The Second Protocol says that “true” concurrent delay is the occurrence of two or more delay events at the same time (one event where the employer has assumed risk and responsibility and the other where the contractor has accepted that risk), and “the effects of which are felt at the same time”. The Second Protocol differentiates this from “a more common usage of the term” where two or more delay events arise at different times, but the effects are felt at the same time.

The Second Protocol recommends that where an employer delay event will not result in the works being completed later than would otherwise have been the case “because the works were already going to be delayed by a greater period” because of a contractor delay event, the only “effective cause” of delay is the contractor risk event. Therefore, where an employer delay event commences after, and ends prior to, a contractor delay event, the employer event should not be seen as causing a delay to completion (i.e. there is no concurrency).

Concurrent delay - general position under English law

The starting point under English law for deciding what should happen if concurrent delay is the “Malmaison” approach as set out in Henry Boot Construction UK Ltd v Malmaison Hotel (Manchester) Ltd. 1 Here it was agreed that if there are two concurrent causes of delay, one of which is a relevant event, and one of which is not, “then the contractor is entitled to an extension of time for the period of delay caused by the relevant event notwithstanding the concurrent effect of the other delay”. The contractor would not be entitled to additional money.

However, the Malmaison approach focuses on what happens once concurrent delay has been established. As mentioned in the Second Protocol, the question of whether causes of delay are truly concurrent is another issue, and one which has been explored in various judgments. Adyard Abu Dhabi v Sd Marine Services2 provided some guidance on this, focusing on the prevention principle. Under this principle, a contractor could only rely on the prevention principle if the contractor was in fact prevented from completing by the relevant date in any event. Hamblen J (as he was then) held that “[t]he rationale of the principle is that it is unfair for a party to insist on performance of an obligation which he has prevented the other party from performing. That necessarily means prevention in fact; not prevention on some notional or hypothetical basis.” As applied to concurrency, there is only concurrency if both events in fact cause delay to the progress of the works and the delaying effect of the two events is felt at the same time.

Saga Cruises BDF Ltd v Fincantieri SpA3

The judgment in the recent case of Saga Cruises is in line with Adyard and the Second Protocol. In this case, the parties agreed to postpone the original completion date from 17 February 2012 to 2 March 2012. However, completion did not actually take place until 16 March 2012. There were contractor delay events occurring until 16 March 2012. There were a number of other employer delay events taking place from 2 – 11 March 2012 which may have caused delay on their own.

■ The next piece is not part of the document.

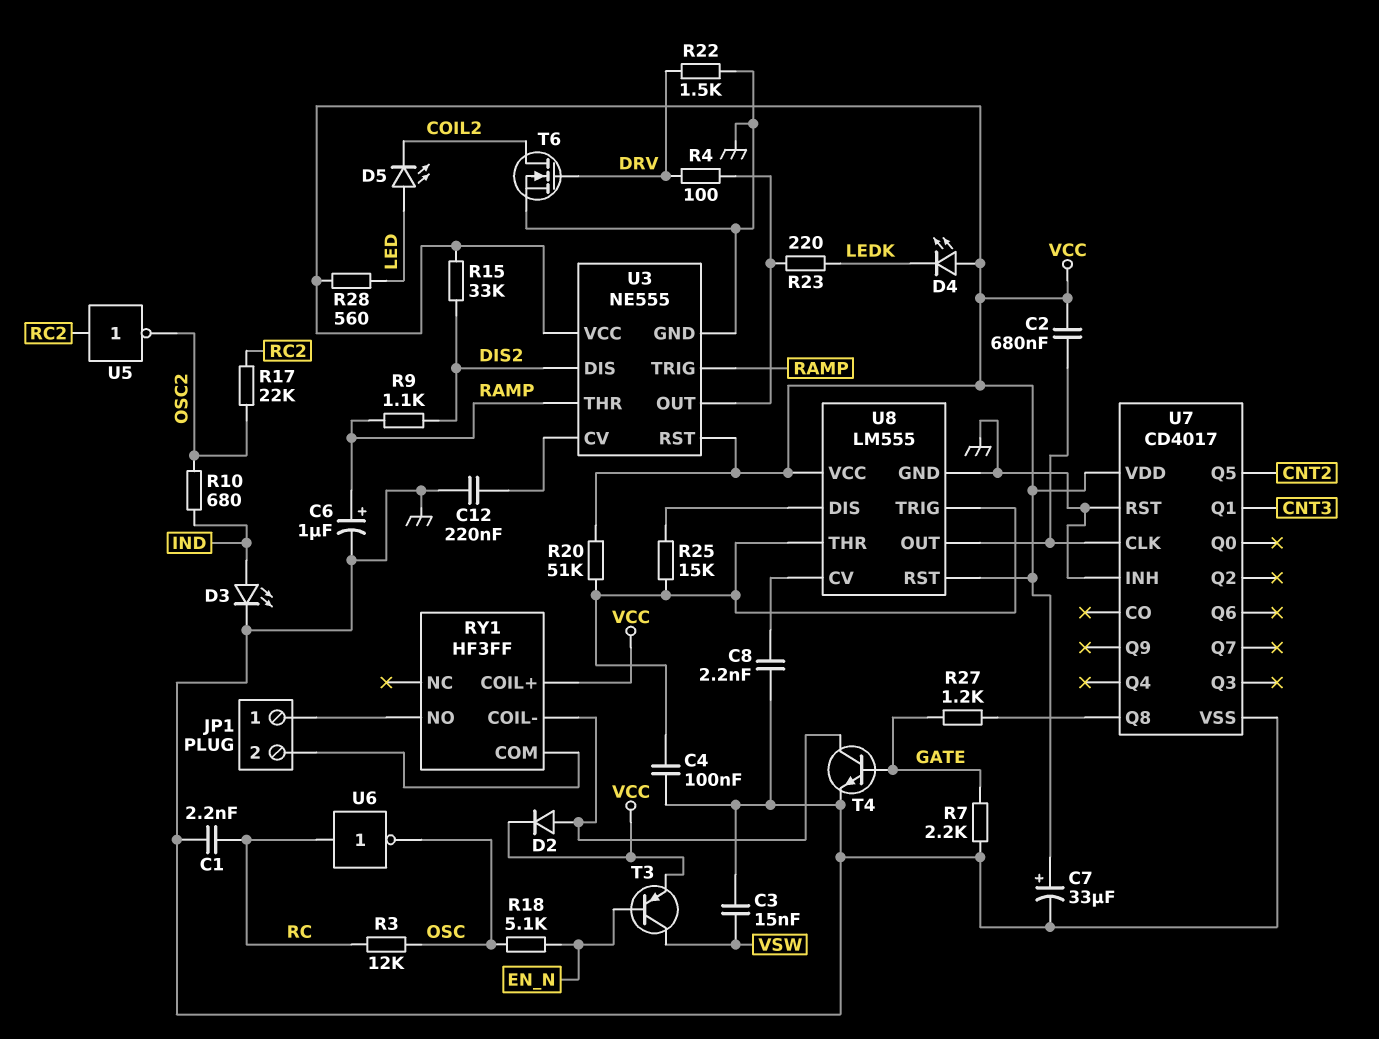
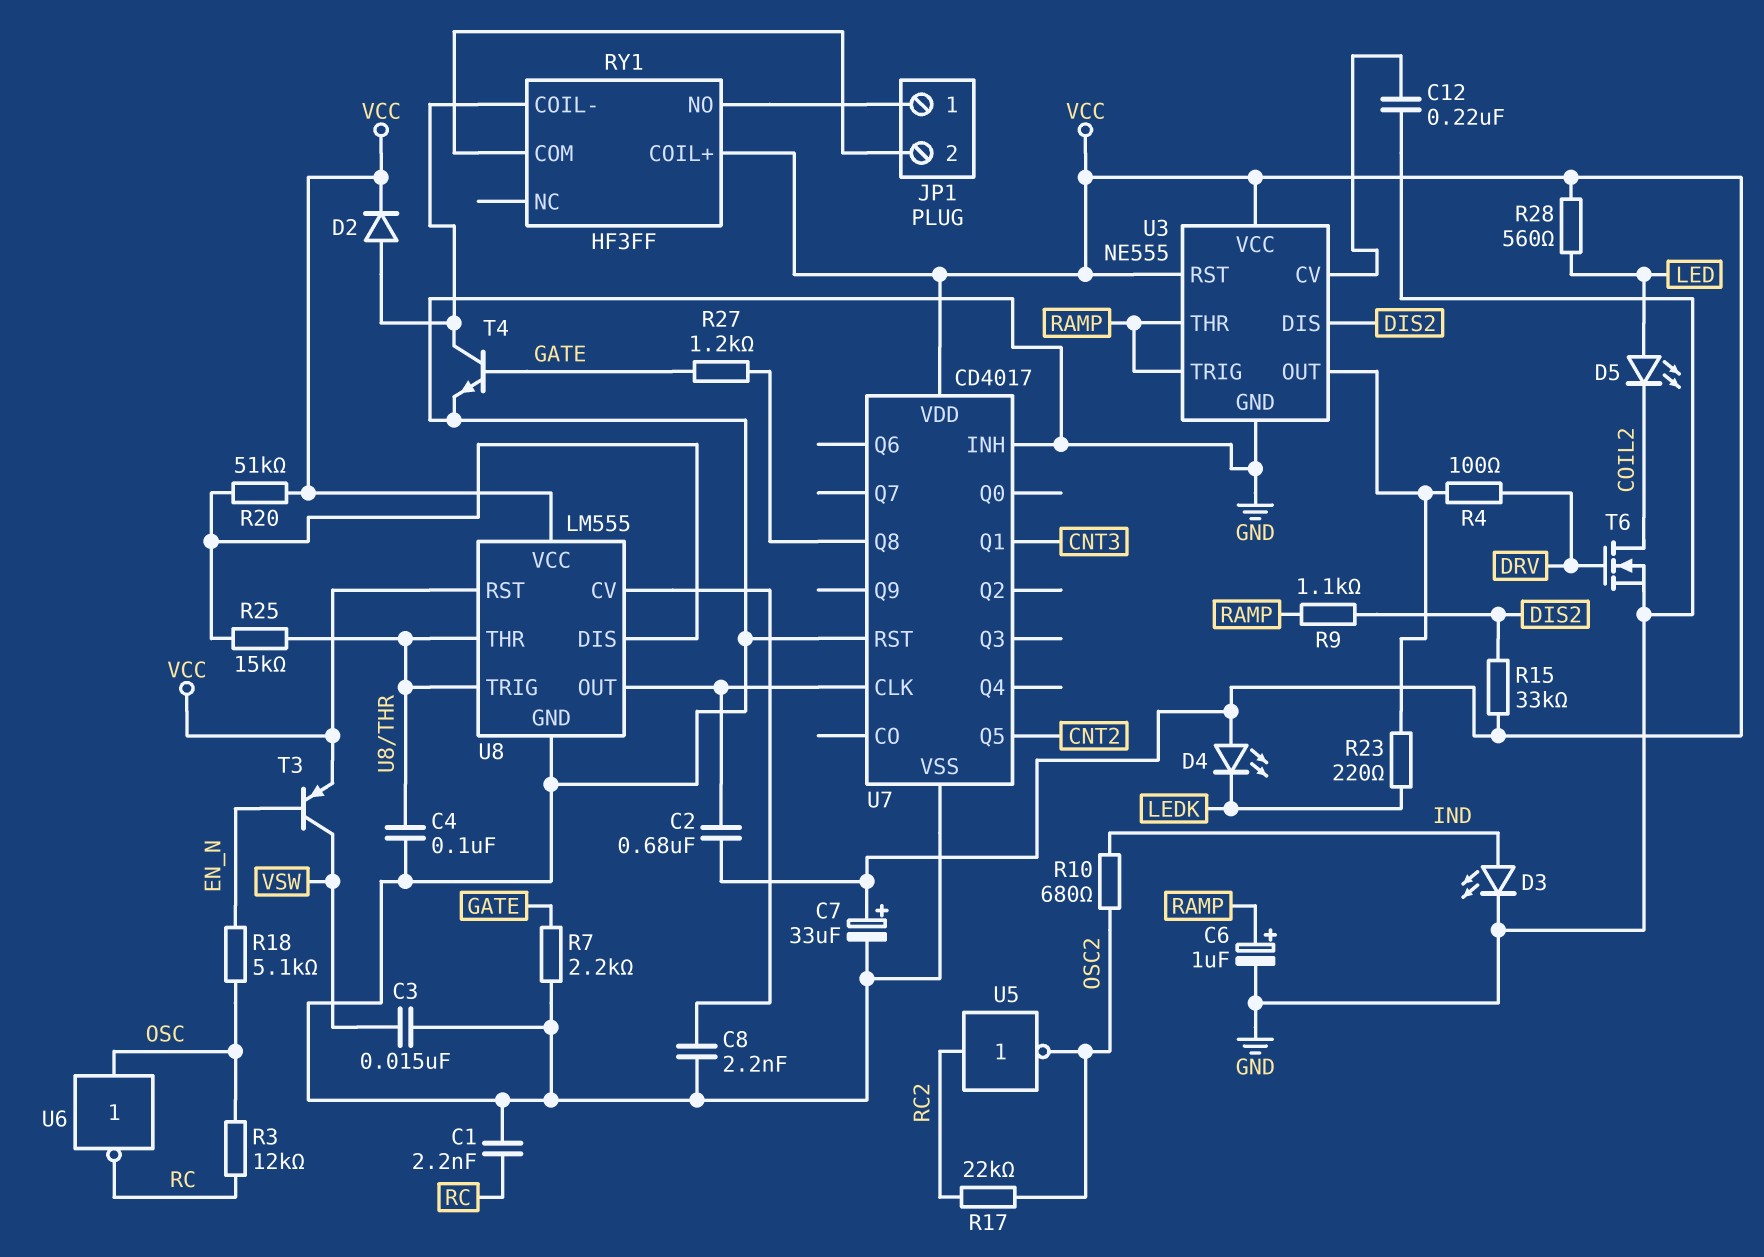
R20: 51k (U8/THR, VCC) -> 51k (U8/DIS, VCC)
R22: 1.5k (DRV, GND) -> none
U6: NOT (in RC, out OSC) -> NOT (in OSC, out RC)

The court pointed out that Adyard had highlighted the importance of distinguishing between a delay which, had the contractor not been delayed would have caused delay, but because of an existing delay made no difference and those where further delay is actually caused by the event relied on. After considering the authorities, the court concluded that “unless there is a concurrency actually affecting the completion date as then scheduled the contractor cannot claim the benefit of it. Causation in fact must be proved based on the situation at the time as regards delay.” As such, because the employer delay event in this case did not cause delay beyond that which would have been caused by the contractor delay event, there was no concurrent delay and the contractor could not claim the benefit of it.

It is worth noting that both Adyard and Saga Cruises were decisions of the Commercial Court; it will be interesting to see how the Technology and Construction Court approaches this issue in the future.